Violist Molly Carr Captures Healing Powers of Music With Project

Violist Molly Carr

Violist Molly Carr

The story of the founding of Project: Music Heals Us (PMHU) all comes down to a shard of glass.

It was December 5, 2013, the night before a chamber music concert tour across Israel, and violist Molly Carr, who is a member of Solera Quartet, had decided it was time to attack a stack of dirty dishes that had been collecting in the sink for a few too many days. It was upon completion of this daunting task that, to Molly’s horror, a neatly stacked glass bowl decided to hop off the drying rack and shatter itself into a million little pieces into her hand.

“During a three-month-long and viola-less process of somewhat discouraging doctor appointments and painful probings, I moved to Connecticut to live with my grandparents for a while and consider what direction my life might take should I never be able to play my instrument again,” Molly said.

Project: Music Heals Us Is Born

During this time, Molly took a nursing aide course with the American Red Cross, and part of that course included a residency in a nursing home. During this time, there was one very special patient, Ruth, with whom Molly had a special friendship. Despite being told Ruth couldn’t speak and was difficult to work with, from the moment Molly met Ruth, the two connected. Ruth spoke to Molly, from the first day of their interaction.

“It was here that the idea of Project: Music Heals Us was born: As I sat with her, I revealed that my alter-ego was that of a classical musician who lived in NYC and hoped very much to be playing the viola again soon - and I promised that when I COULD play again, I would come back and play for her,” Molly said.

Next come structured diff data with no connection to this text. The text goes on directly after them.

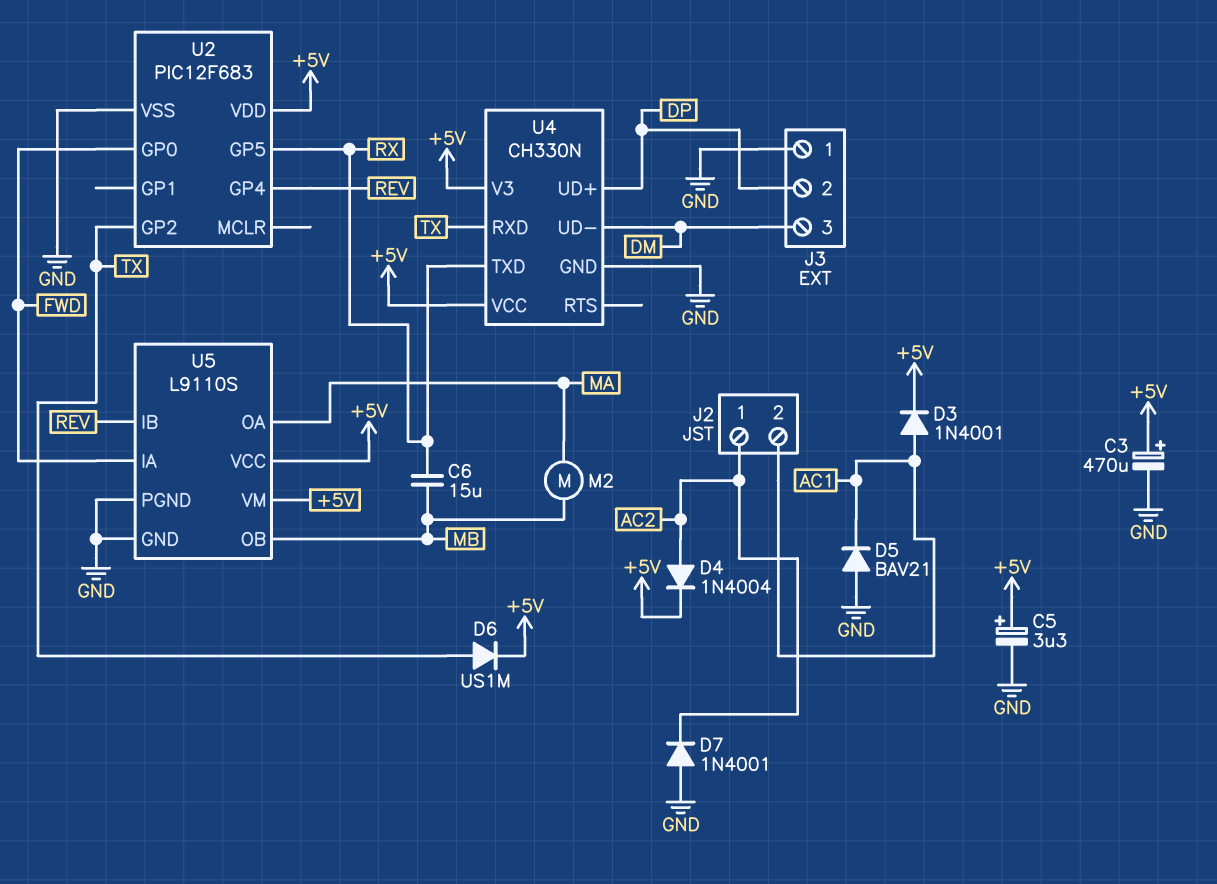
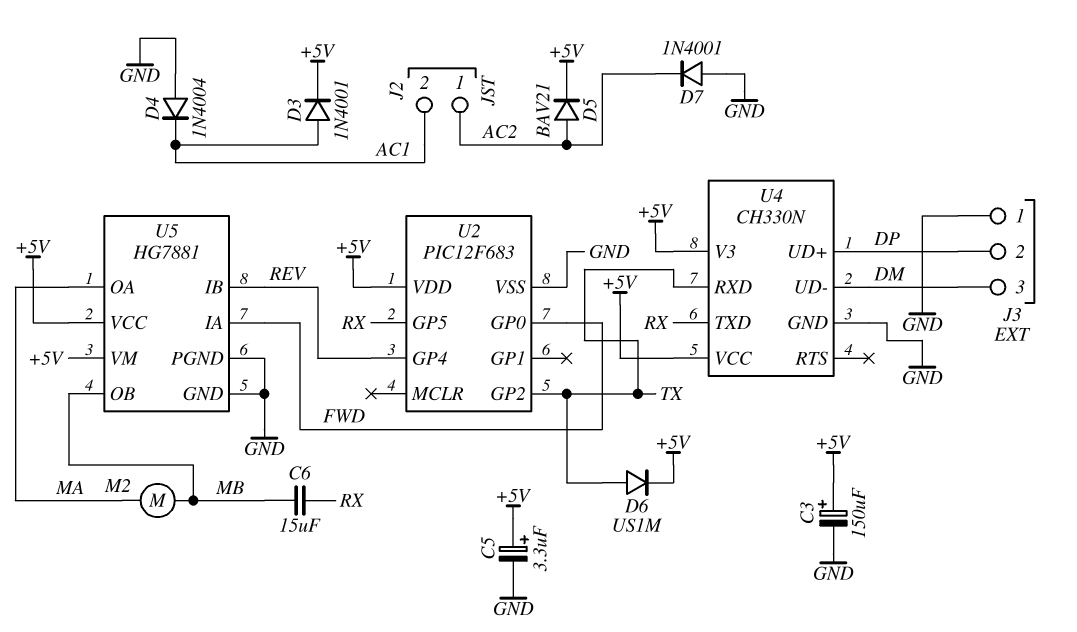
C3: 470uF (plus +5V, minus GND) -> 150uF (plus +5V, minus GND)
D4: diode 1N4004 (A AC2, K +5V) -> diode 1N4004 (A GND, K AC1)
D5: diode BAV21 (A GND, K AC1) -> diode BAV21 (A AC2, K +5V)
U5: L9110S -> HG7881

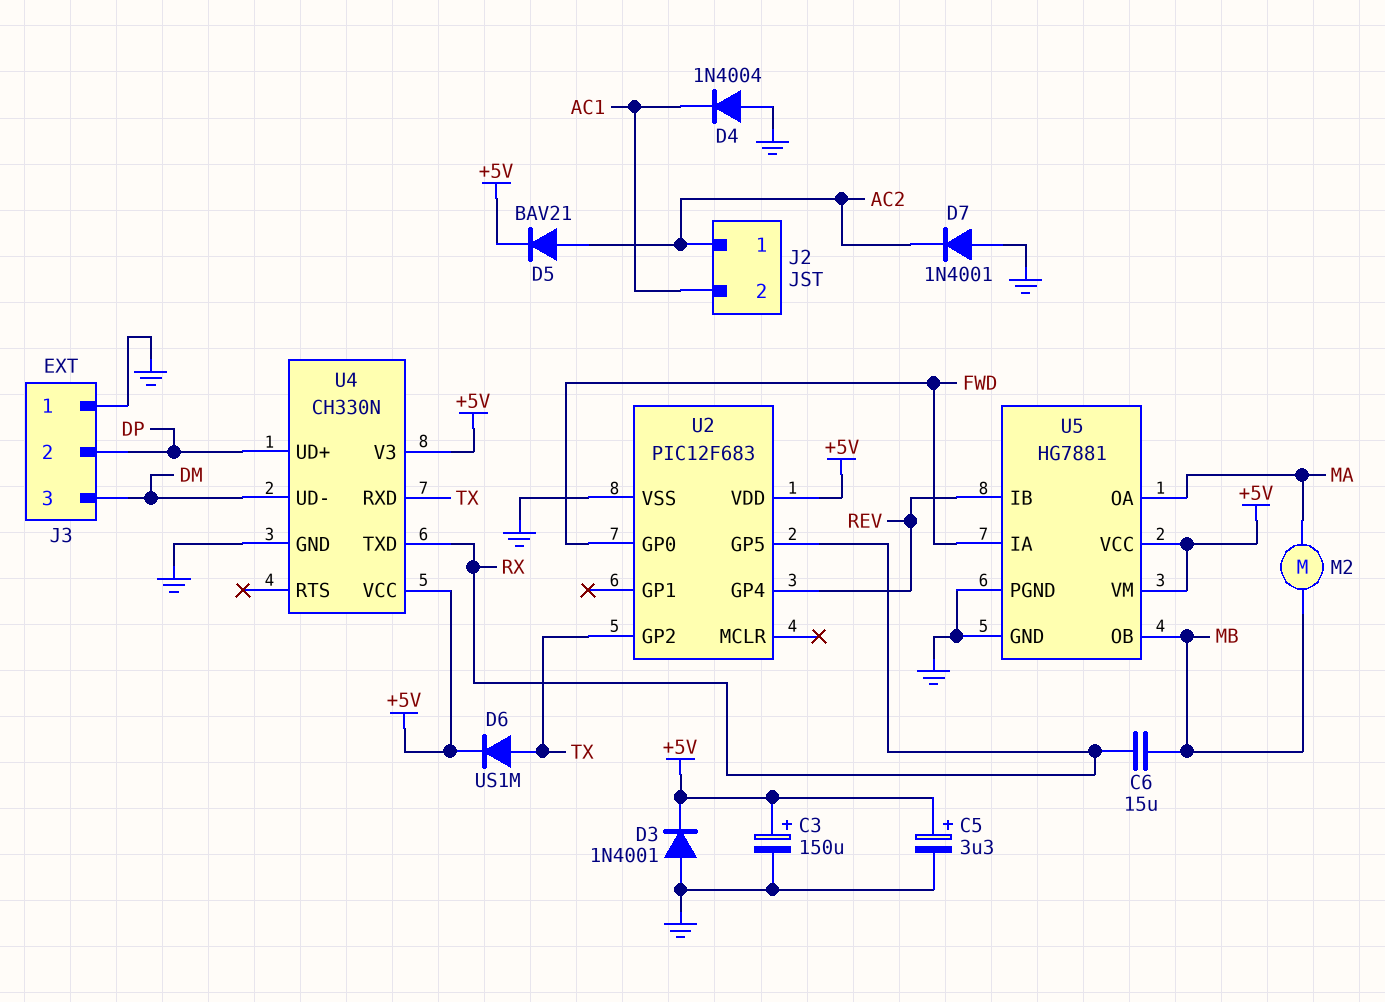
D3: diode 1N4001 (A AC1, K +5V) -> diode 1N4001 (A GND, K +5V)

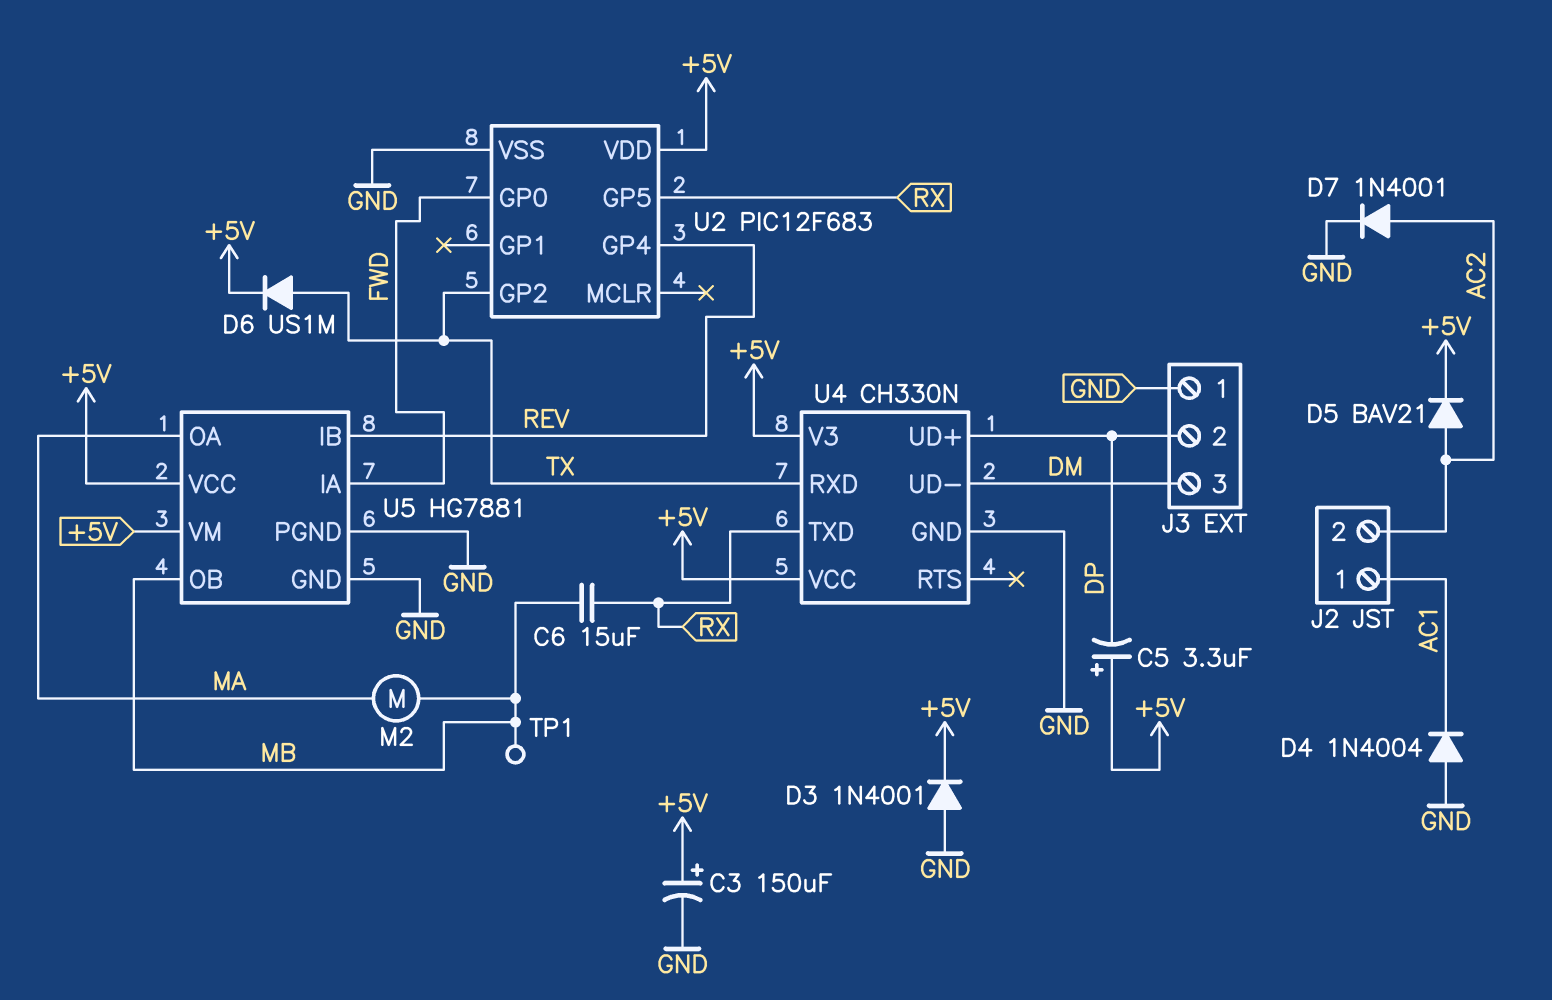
C5: 3.3uF (plus +5V, minus GND) -> 3.3uF (plus +5V, minus DP)
D7: diode 1N4001 (A GND, K AC2) -> diode 1N4001 (A AC2, K GND)
J2 pin 1: AC2 -> AC1
J2 pin 2: AC1 -> AC2
TP1: none -> test point (MB)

Six months later, PMHU gave its inaugural concert at Ruth’s bedside, and they watched in awe as her body and face transformed from pained contortion and anxiety to calm and wonder while listening to a Mozart Viola Quintet.

“That concert reminded us of why we wanted to become musicians in the first place, and we were all moved and inspired by the visual exemplification of the power of music to bring healing and positivity,” Molly said.

Growth and Giving Back Through Music

Years later, as PMHU is now grown into a multi-faceted nonprofit organization with programming in many different types of venues, but what fuels the musicians is this same feeling of positivity and community that they experience after almost every concert or musical workshop, as well as the response they receive.

What began as a single concert at the bedside of a late-stage Alzheimer's patient in Connecticut has now expanded into prisons, refugee camps, homeless shelters, hospitals, hospices, food pantries, and other places where people are in great need of the human connection and inspiration that the live arts can provide, but are unable to access it themselves.

“Despite our very-difficult-to-remember name, we are a group of musicians dedicated to making the world a better place one concert, one person, one note at a time — and that there is nowhere we will not go to keep trying to do this!” said cellist and co-director Andrew Janss.

Benefitting Project: Music Heals Us

PMHU recently held its 3rd Annual Benefit Concert & Auction in New York City, a celebration of all that Project: Music Heals Us has become and accomplished over its first five seasons and 200 free outreach concerts and workshops.

The highlight of the night was a performance of Beethoven’s monumental Op. 132 quartet by the world-renowned Emerson String Quartet. The Emerson String Quartet was one of Andrew’s earliest and most important musical influences.

“It is not an exaggeration to say that recordings of the Beethoven quartets, Op. 130 and 132 in particular, are probably the reason I find myself a professional musician today,” he said. “It was beyond my wildest dreams to years later find myself being mentored by them … and even more unbelievable to now count them as friends.”

Shaping Her Artistry and Life

Molly’s experience of founding and growing a non-profit has allowed her to witness the effect the arts can have on the human spirit, which has changed how she thinks about her own music-making, her life and desires as an artist, and her goals in performance. After witnessing music’s ability to move coma patients to smile, tough inmates to cry, and refugees to dance and laugh in the midst of their sorrows, she think her priorities have shifted from striving for my best in life, practicing, and performing for the sake of a career to striving to offer her best as a gift.

“As I was shaking the hand of the Assistant General Secretary to the United Nations this year at a reception in honor of PMHU’s work in refugee camps around the globe, wondering how a little pipsqueak viola player from Reno, Nevada, had ended up at the United Nations in NYC, the face and voice of my former teacher Heidi Castleman flashed through my mind: ‘When you find what you love, you won’t remember fear’,” Molly said.